Periodista Yuri Vargas
El Ballet de la Universidad de San Carlos (USAC) abrió una ventana a Guatemala durante la jornada final del XIII Festival Interuniversitario de la Cultura y el Arte (FICCUA 2026), al ofrecer a la audiencia de los auditorios 1 y 2 del edificio C3, al igual que en días anteriores, una propuesta que combinó danza, música, textiles y narración para contar, desde el escenario, parte de la historia y las tradiciones guatemaltecas.
“Lo que buscamos es que conozcan, que se vean un pedacito de Guatemala”, explicó Walter Likes, director del Ballet USAC, quien destacó que cada obra permite compartir parte de la cultura, las tradiciones, los colores y la historia guatemalteca.

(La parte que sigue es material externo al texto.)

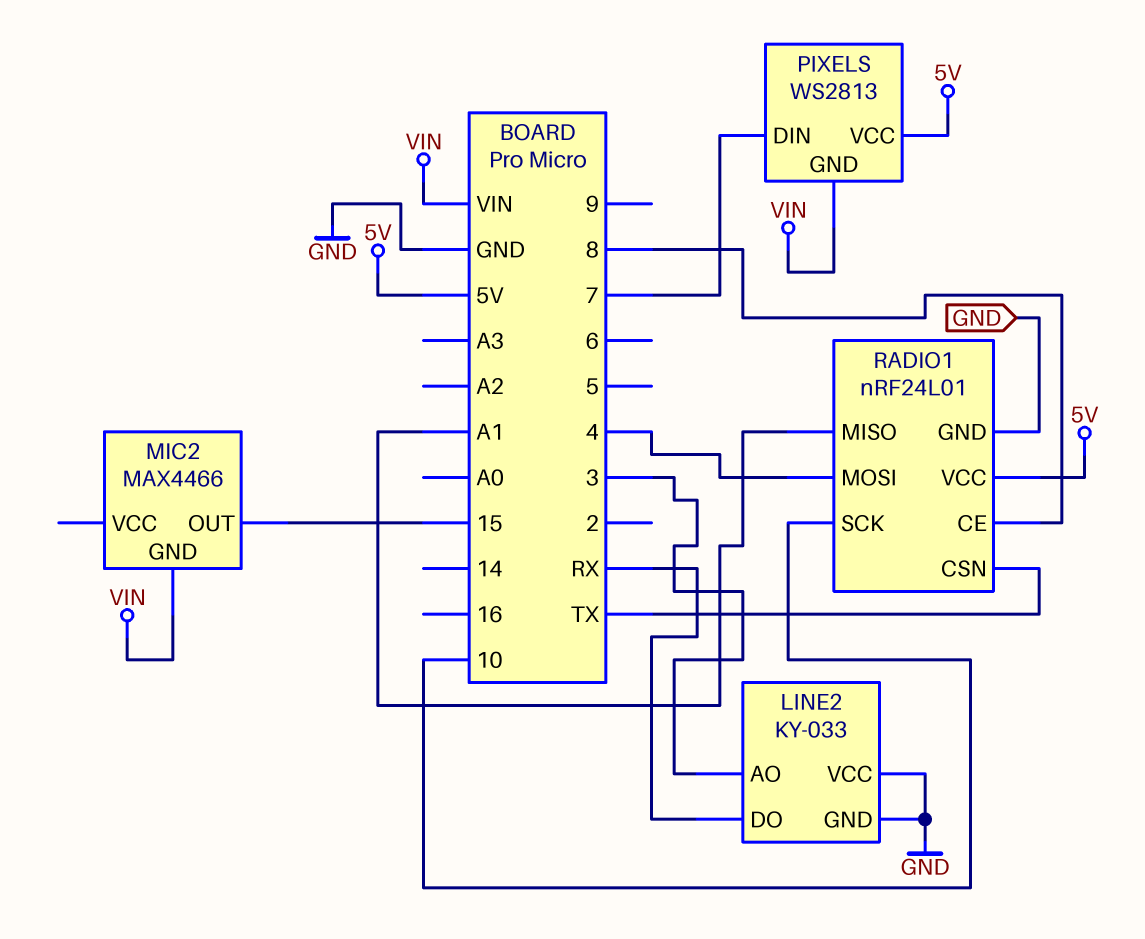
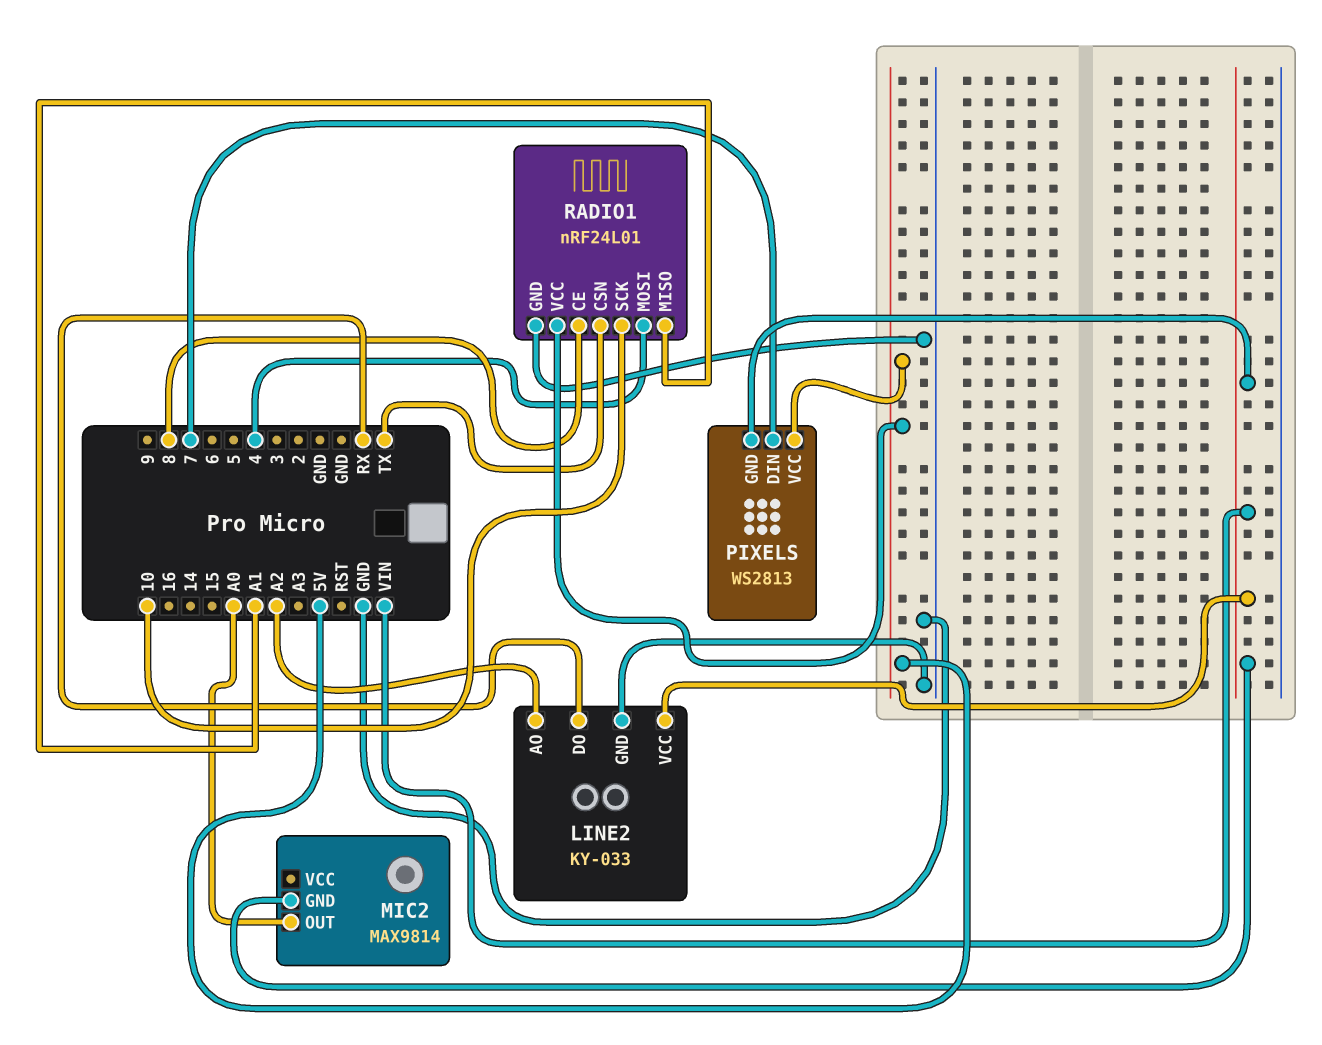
LINE2 pin AO: 3 -> A2
LINE2 pin VCC: GND -> VIN
MIC2: MAX4466 -> MAX9814
MIC2 pin OUT: 15 -> A0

En esta ocasión, entre las propuestas presentadas estuvieron Penera, Luna y Xelajú, una de las estampas emblemáticas del hermano país centroamericano; Guatitlán, una estilización folclórica inspirada en una obra pictórica que representa a niñas jugando junto al agua; y Morería, pieza en la que los trajes y elementos de la cultura maya adquieren especial protagonismo.
Pero como el FICCUA es más que presentaciones, con la Ballet de la USAC la experiencia no terminó con la danza; antes o después de cada presentación, Likes explicó al público el contexto de las obras, compartió elementos de la cultura guatemalteca y formuló preguntas y quienes respondieron correctamente incluso recibieron pequeños premios, haciéndoles partícipes de un recorrido por el vecino país, desde el escenario.
“Lo que buscamos es que salgan con ese enriquecimiento espiritual, pero también con un conocimiento intelectual”, señaló Likes, para quien un festival universitario debe permitir que los estudiantes conozcan comidas, tradiciones, monedas y otros elementos de las culturas que representan las delegaciones participantes.
Un escenario para todos los gustos
Para un público diverso, una programación diversa, como la cultura de cada país participante del encuentro regional del cual la Alma Máter hondureña fue anfitriona.
Por ello las voces tuvieron presencia tanto en propuestas corales como en interpretaciones solistas, como la participación de estudiantes de la Universidad Nacional de Agricultura (UNAG), mientras los ensambles de guitarra, entre ellos el del UNAH Choluteca, demostraron las posibilidades de este instrumento para acompañar diferentes géneros.
A estas propuestas se sumaron otras agrupaciones musicales que, con distintos instrumentos, ritmos y estilos, ampliaron la experiencia y evidenciaron la diversidad de expresiones que convergieron en los escenarios del FICCUA.
También hubo espacio para las agrupaciones de danza, entre ellas UNAH Danza y Danza Contemporánea de la Universidad de El Salvador (UES), que mediante el movimiento y la expresión corporal complementaron una jornada en la que la música, el canto y la danza se convirtieron en puntos de encuentro entre estudiantes de diferentes universidades centroamericanas.
Por parte de la UNAH como organizadora, la participación de sus campus regionales permitió mostrar que el talento artístico universitario se extiende más allá de Ciudad Universitaria, con propuestas que llegaron desde diferentes puntos del país para sumarse a esta celebración cultural que demostró una vez más que en el ámbito universitario hay arte para todos los gustos.